- Born: Merle Sanders Ireland North Carolina, US

Academic background
- Alma mater: Duke University, University of Hawaiʻi at Mānoa
- Thesis: A training paradigm for imagery awareness and the investigation of concomitant personality integration (1976)

Academic work
- Institutions: Psychoanalytic Institute of Northern California
- Main interests: Writer and psychoanalyst
- Notable works: Reconceiving Women: Separating Motherhood From Female Identity

= Mardy S. Ireland =

American psychoanalyst

Mardy Sanders Ireland is an American author and psychoanalyst, who practices in Raleigh, North Carolina. Previously, she practiced and taught in Berkeley, California.

==Biography==
Born in North Carolina, Ireland is a founding member of the Lacanian School of Psychoanalysis, and was a member of the faculty at the Psychoanalytic Institute of Northern California.

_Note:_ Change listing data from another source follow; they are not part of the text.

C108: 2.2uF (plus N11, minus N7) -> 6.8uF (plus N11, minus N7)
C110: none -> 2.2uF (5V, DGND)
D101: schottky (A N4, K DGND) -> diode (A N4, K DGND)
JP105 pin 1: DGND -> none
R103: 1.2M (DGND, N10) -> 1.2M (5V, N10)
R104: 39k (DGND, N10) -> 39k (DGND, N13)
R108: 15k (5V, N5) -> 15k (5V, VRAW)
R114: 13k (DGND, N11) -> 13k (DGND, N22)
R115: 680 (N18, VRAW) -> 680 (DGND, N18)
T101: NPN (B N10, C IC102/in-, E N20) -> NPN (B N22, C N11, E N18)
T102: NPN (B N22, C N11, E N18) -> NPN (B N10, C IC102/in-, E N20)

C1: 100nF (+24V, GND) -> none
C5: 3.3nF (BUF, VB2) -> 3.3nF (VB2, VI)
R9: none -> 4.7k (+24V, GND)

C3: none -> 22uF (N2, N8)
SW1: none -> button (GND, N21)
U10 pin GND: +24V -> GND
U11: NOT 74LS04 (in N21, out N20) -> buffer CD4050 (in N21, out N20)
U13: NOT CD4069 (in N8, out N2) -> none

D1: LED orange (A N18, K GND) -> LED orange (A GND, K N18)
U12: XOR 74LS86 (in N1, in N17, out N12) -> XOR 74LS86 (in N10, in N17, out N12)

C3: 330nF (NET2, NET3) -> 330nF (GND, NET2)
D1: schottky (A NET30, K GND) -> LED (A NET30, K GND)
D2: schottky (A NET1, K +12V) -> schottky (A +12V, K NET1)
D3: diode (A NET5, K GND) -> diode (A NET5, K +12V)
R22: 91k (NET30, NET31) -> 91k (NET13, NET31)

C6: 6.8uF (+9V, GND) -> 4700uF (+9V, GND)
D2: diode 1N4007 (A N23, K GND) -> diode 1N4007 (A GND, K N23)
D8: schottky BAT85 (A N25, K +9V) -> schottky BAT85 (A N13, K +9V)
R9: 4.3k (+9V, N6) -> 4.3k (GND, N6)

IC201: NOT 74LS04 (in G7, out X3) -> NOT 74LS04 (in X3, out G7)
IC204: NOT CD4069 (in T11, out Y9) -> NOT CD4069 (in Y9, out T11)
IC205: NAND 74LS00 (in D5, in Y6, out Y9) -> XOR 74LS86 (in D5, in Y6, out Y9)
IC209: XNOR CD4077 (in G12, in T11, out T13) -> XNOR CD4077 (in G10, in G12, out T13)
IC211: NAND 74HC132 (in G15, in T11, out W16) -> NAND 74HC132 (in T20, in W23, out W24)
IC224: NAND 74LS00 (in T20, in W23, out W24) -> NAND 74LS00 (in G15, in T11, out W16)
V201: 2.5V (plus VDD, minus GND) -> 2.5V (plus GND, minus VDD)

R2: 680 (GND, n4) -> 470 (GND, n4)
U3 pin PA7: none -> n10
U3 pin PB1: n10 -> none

In 1993, Ireland wrote "Reconceiving Women: Separating Motherhood From Female Identity", which focuses on three types of women: mothers, child-less, and child-free. Acknowledging the distinction child-free became critical as a legitimate choice for women. The work was the subsequent subject of a doctoral thesis. The New York Times reviewed this book. The "academic book" had struck a chord and found broad appeal.

In North Carolina, she became involved with and was interviewed about the Peaceful Schools Project regarding school bullying.

==Publications==
- Ireland, Merle S. (1976). "A training paradigm for imagery awareness and the investigation of concomitant personality integration"
- Ireland, Mardy S. (1993). "Reconceiving women: separating motherhood from female identity"
- Ireland, Mardy S. (2003). "The art of the subject: between necessary illusion and speakable desire in the analytic encounter"
- Ireland, Mardy S. (2004). "Phallus or penis: commentary on Cornelia St. John's paper"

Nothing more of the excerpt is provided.